A small bull kelp, Nereocystis luetkeana,
submerged in a tidepool, 2010.

One thing I thought of during my visit this spring to Carmel was the intellectual challenge of understanding the ecology of these diverse rocky intertidal communities. There are literally hundreds of species of benthic algae and invertebrates packed tightly into the complex amalgam of bedrock, boulders and sand. Sure, there is the obvious vertical zonation of species that is driven heavily by the tides, but there is also so much three dimensional habitat structure creating seemingly infinite combinations of light, wave energy, sand scour and temperature. Add to these physical gradients the host of possible biological interactions (competition, herbivory, facilitation) among the dozens of co-existing species, and the unique life history patterns of immense phylogenetic diversity, and comprehension of the grand picture can seem unattainable. So, an observation here or experiment there that lends insight into these incredible ecosystems is a tremendous intellectual reward.

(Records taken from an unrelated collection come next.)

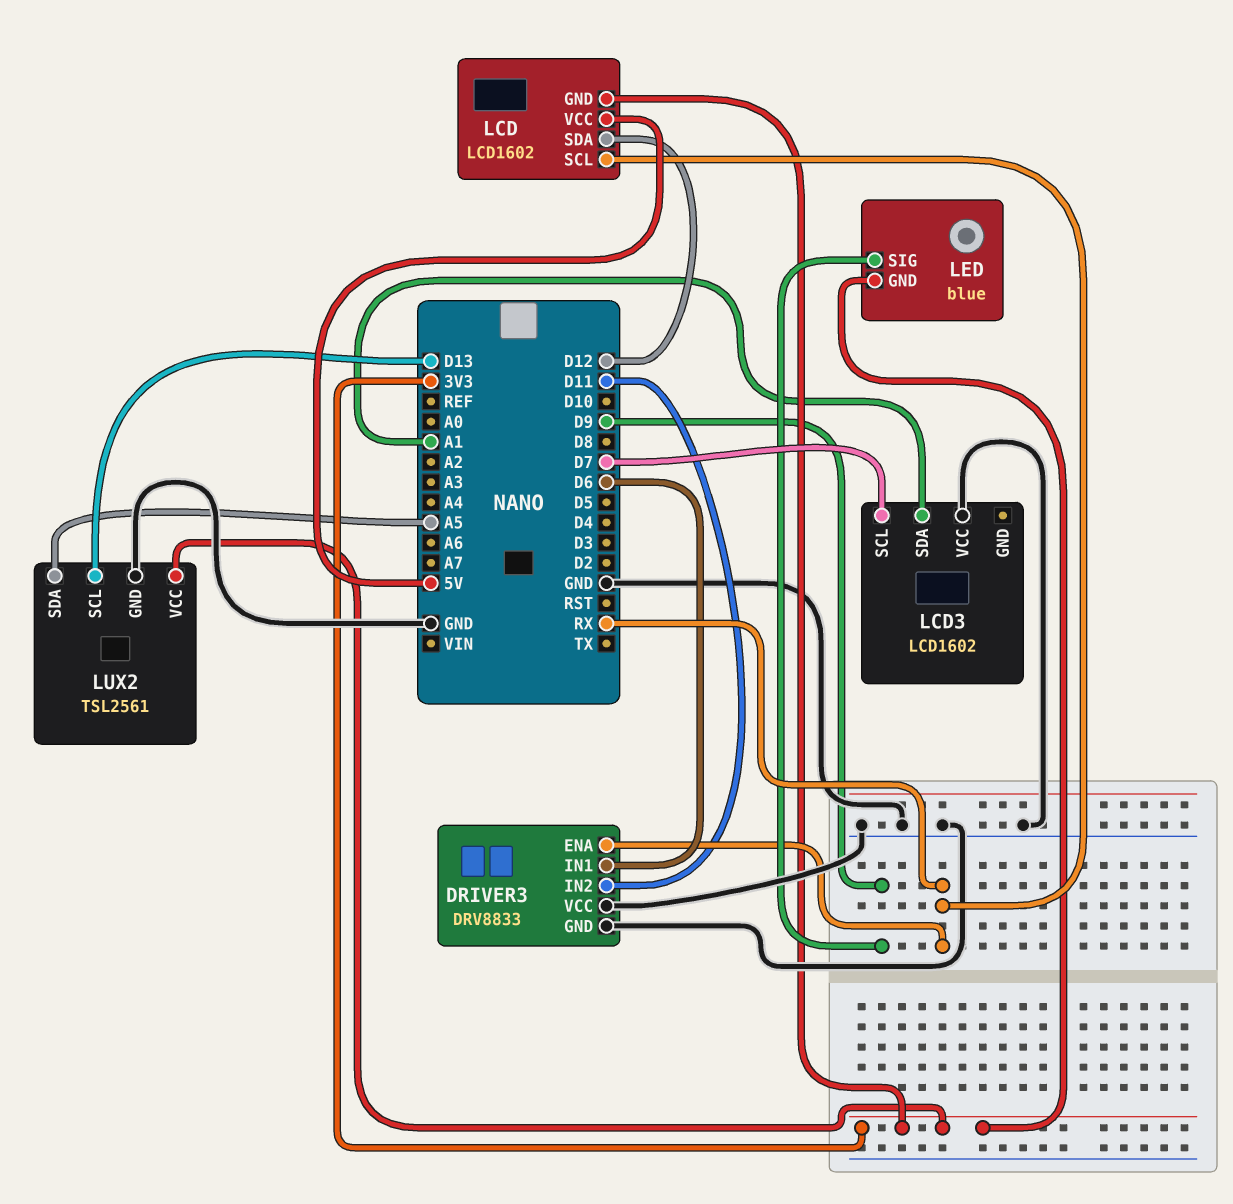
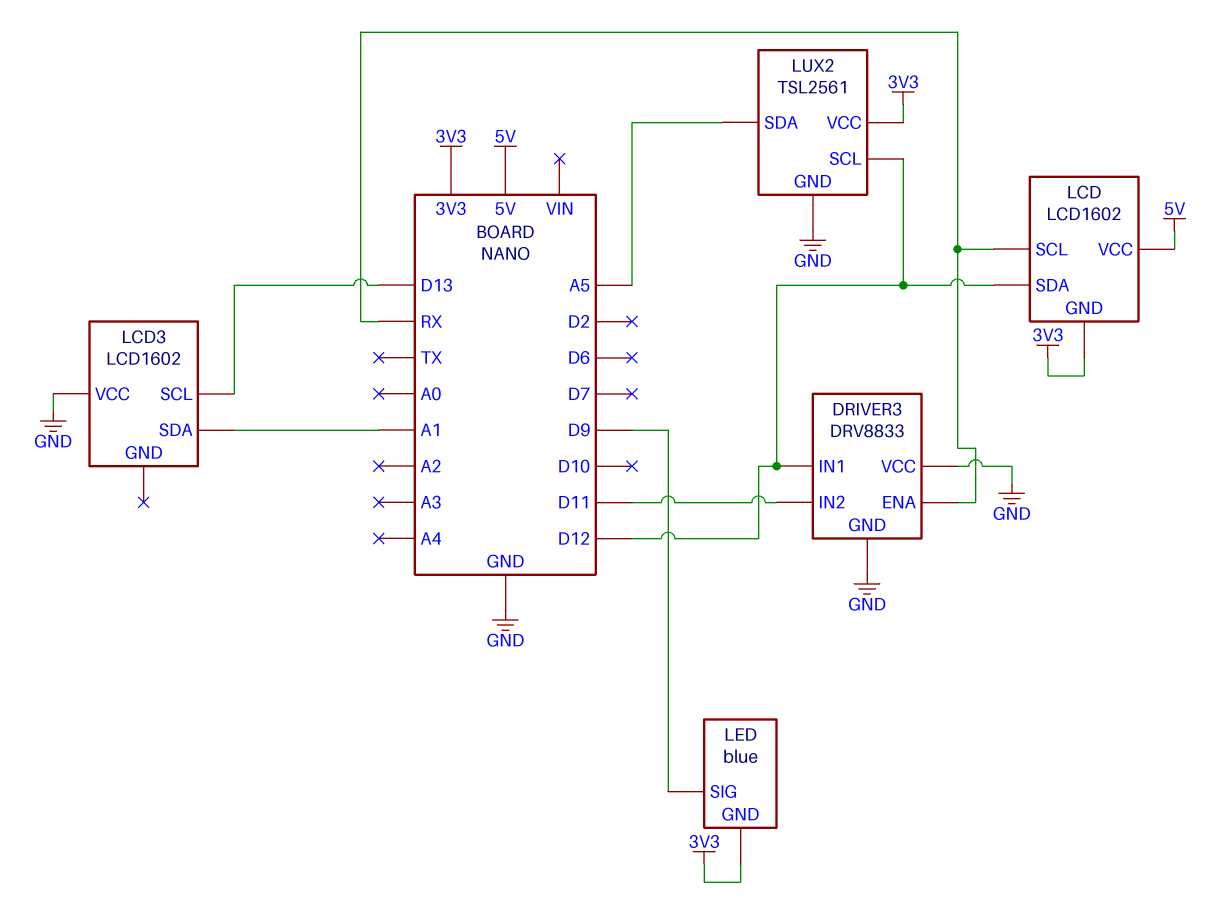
DRIVER3 pin IN1: D6 -> D12
LCD3 pin SCL: D7 -> D13
LUX2 pin SCL: D13 -> D12

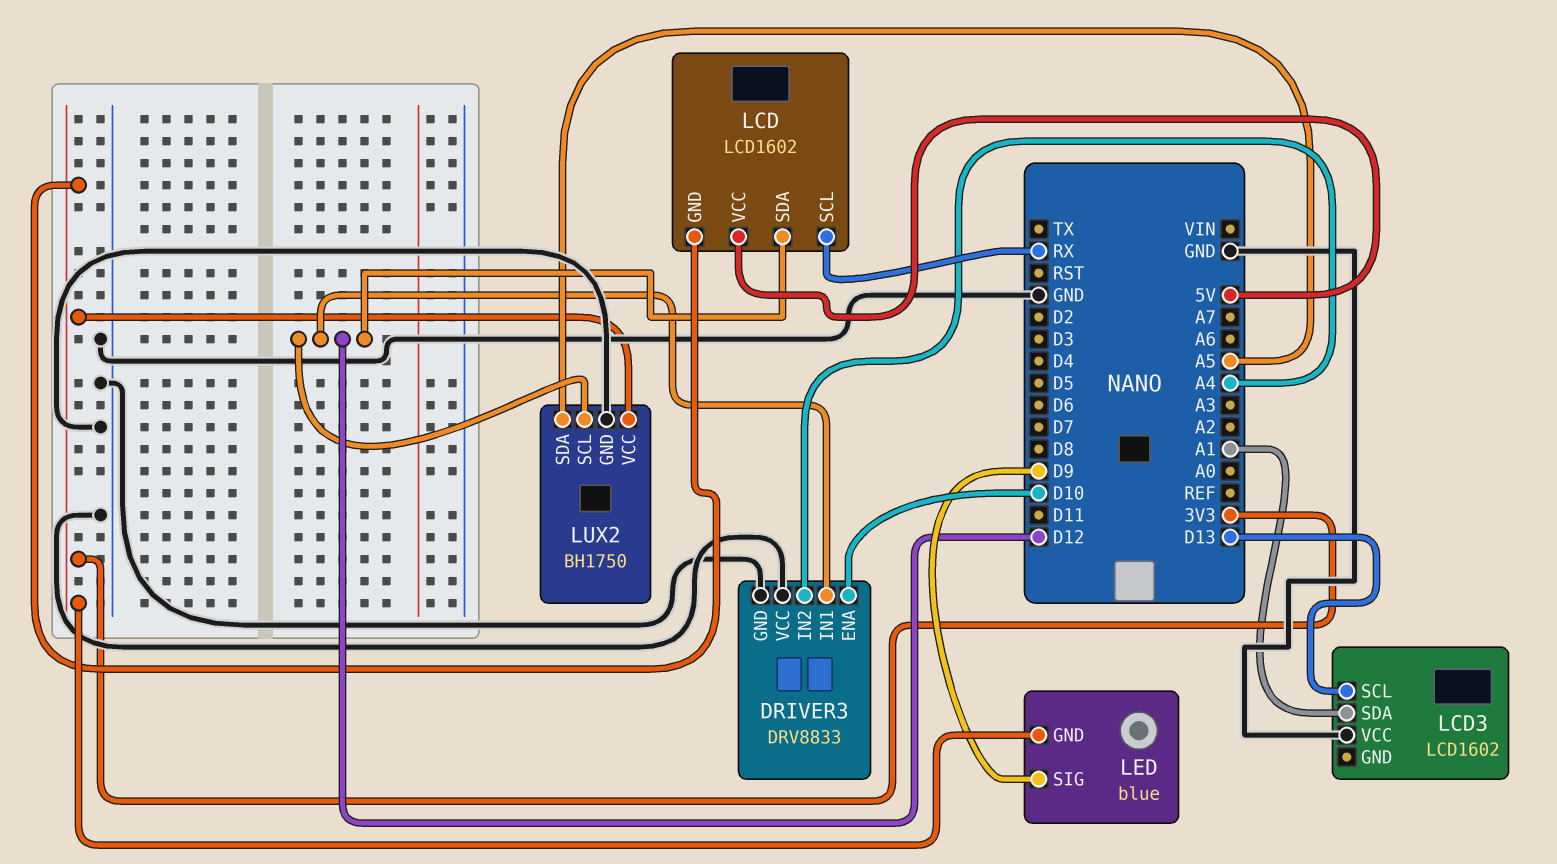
DRIVER3 pin ENA: RX -> D10
DRIVER3 pin IN2: D11 -> A4
LUX2: TSL2561 -> BH1750

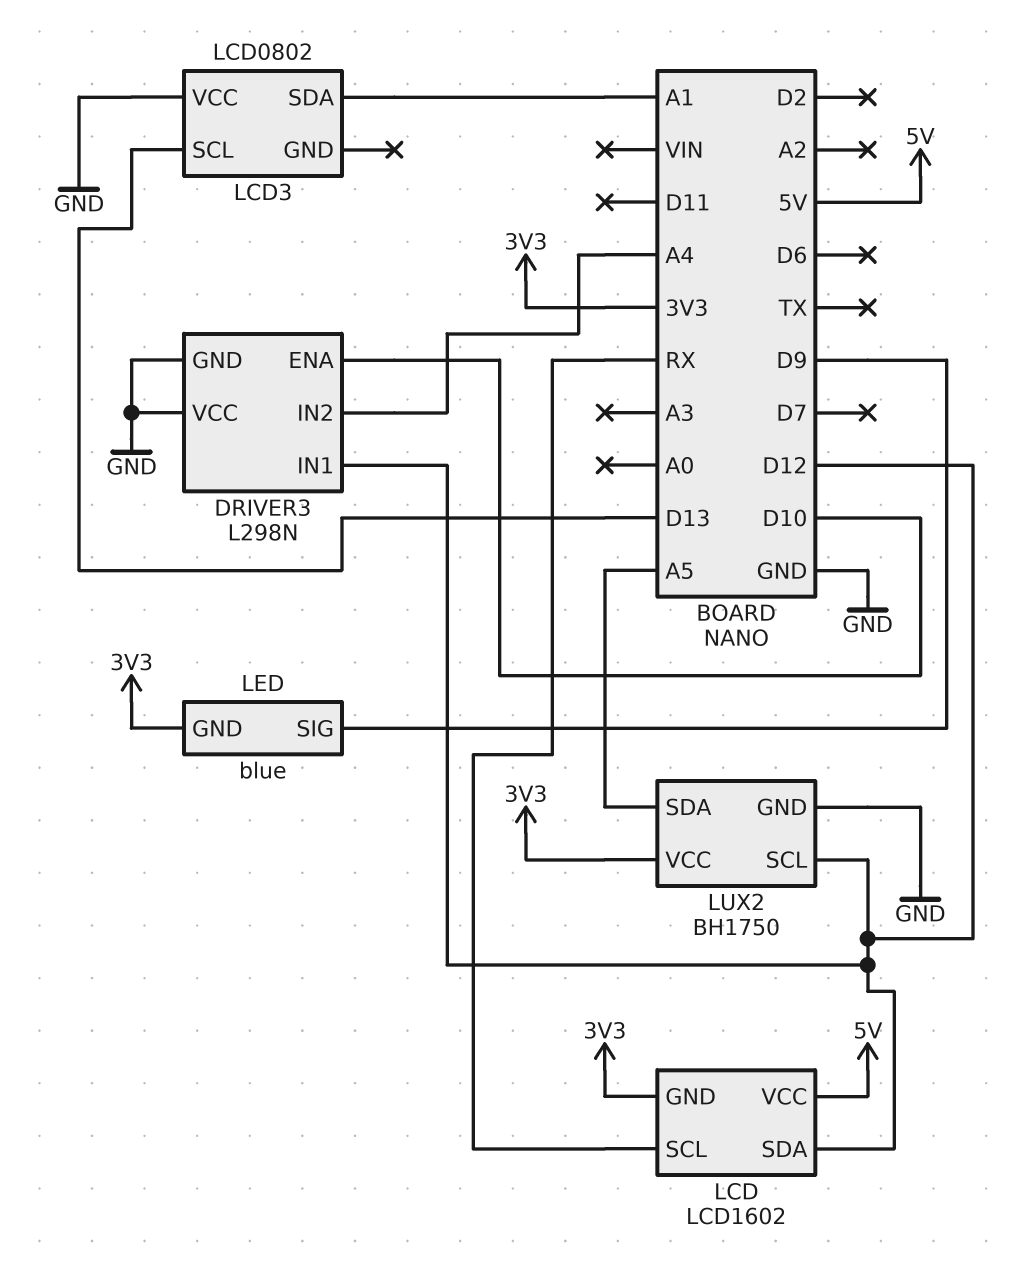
DRIVER3: DRV8833 -> L298N
LCD3: LCD1602 -> LCD0802

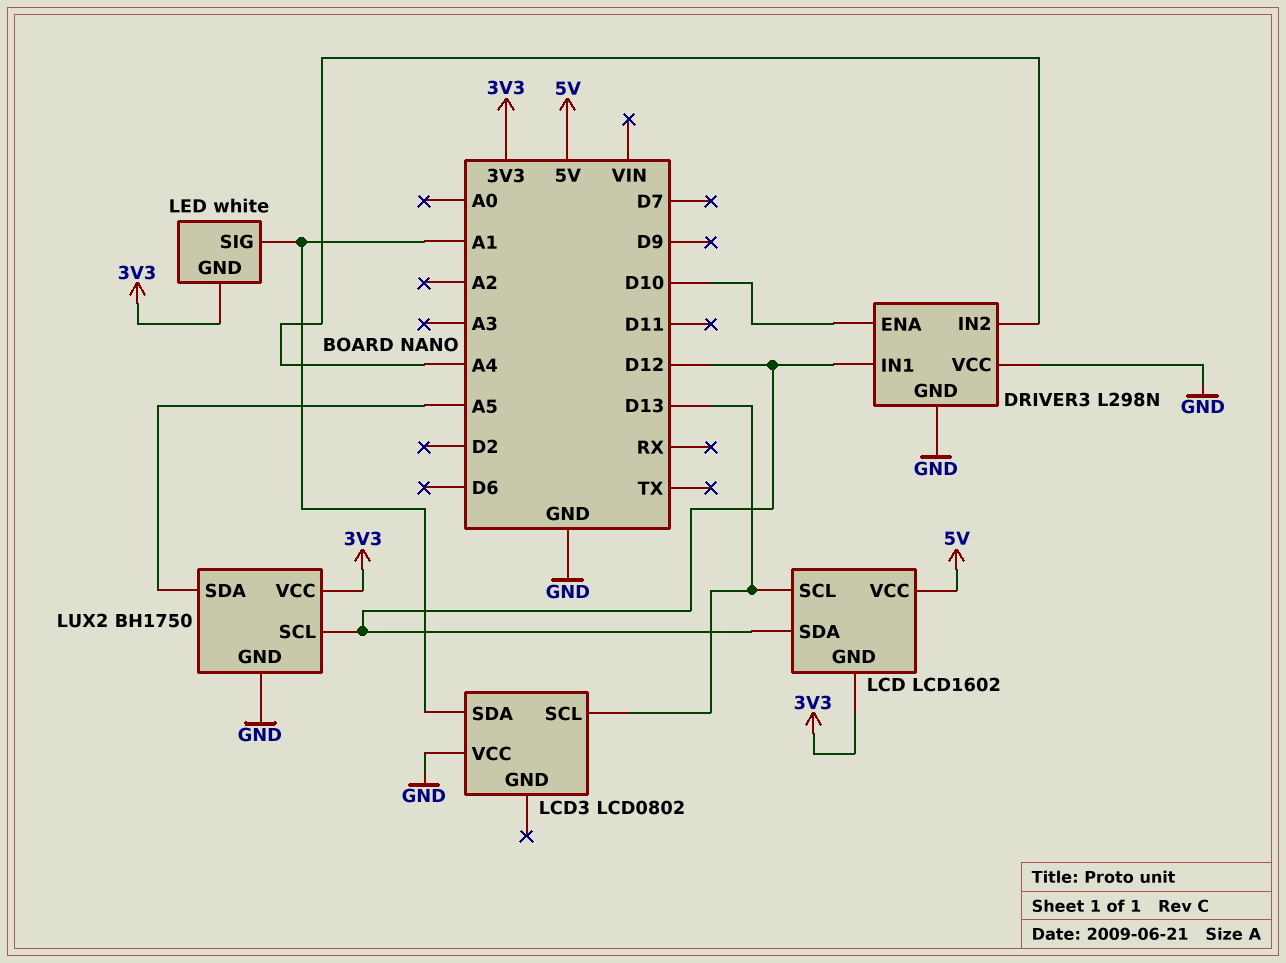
LCD pin SCL: RX -> D13
LED: blue -> white
LED pin SIG: D9 -> A1

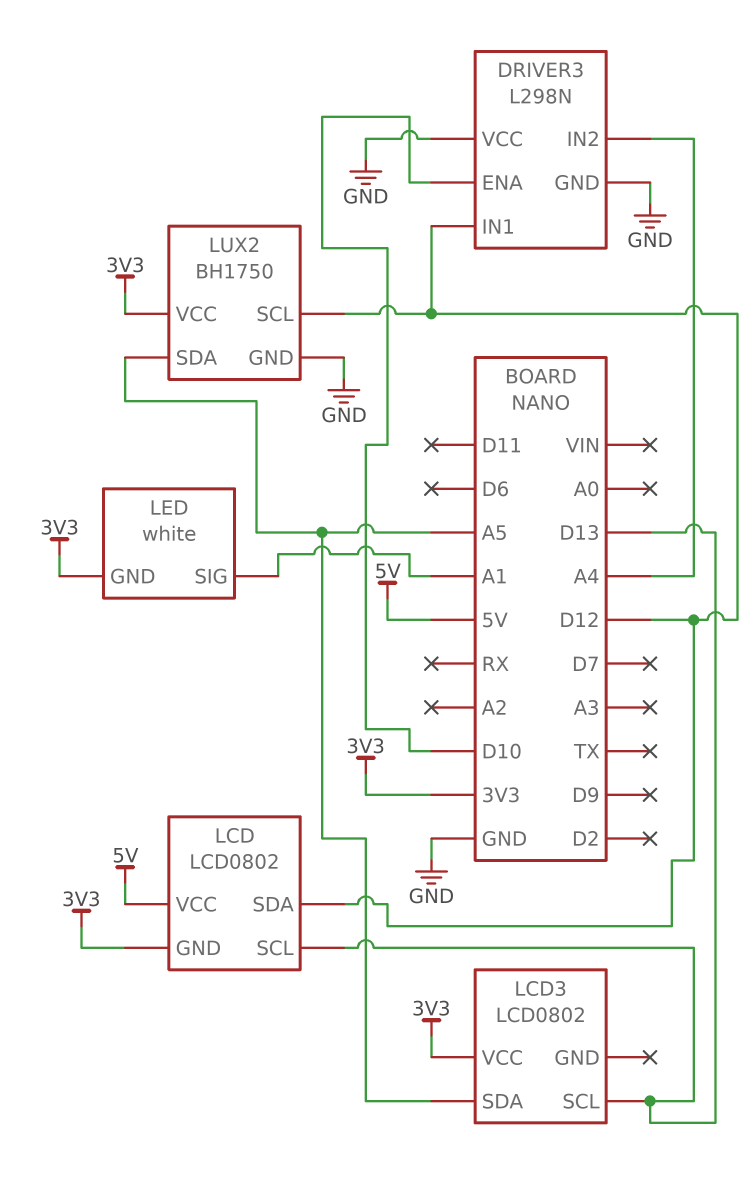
LCD: LCD1602 -> LCD0802
LCD3 pin SDA: A1 -> A5
LCD3 pin VCC: GND -> 3V3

The strawberry anemone, Corynactis californica, growing underwater in the low intertidal, 2014. 

This is a small red alga, Pterosiphonia dendroidea, that I captured with my macro lens growing in a sandy area at Carmel Point in 2009. Most fronds of this plant are only a few cm in length. I love how individual cells can be seen on this plant!





26 May 2014

Salmon-Huckleberry Wilderness


Salmon River
Western Oregon is so green, especially from the perspective of a naturalist who moved back to California recently. Last week I returned to the northwest for two weeks of professional meetings and field work, but I was able to explore a bit on my days off during the Memorial day weekend. Yesterday, I headed east from Portland towards Mt. Hood. On a clear day this beautiful white peak presents a marvelous site from Portland. The Mt. Hood area is home to three wildernesses: Mt. Hood Wilderness encompassing the mountain's summit and its slopes to the east and west, Badger Creek to the east, and Salmon-Huckleberry to the southwest. I spent one night backpacking into the green coniferous forest of Salmon-Huckleberry and its lush green understory. Here are some photos from the wilderness and surrounding Mt. Hood National Forest.


The diminutive Cornus unalaschkensis.
This is an incredible spider that I encountered. Its brown body was not more than a centimeter long but each of the needle-like black legs were a few inches long!
Two of the three Maianthemum species present in the area: M. stellatum (left) and M. racemosum (right).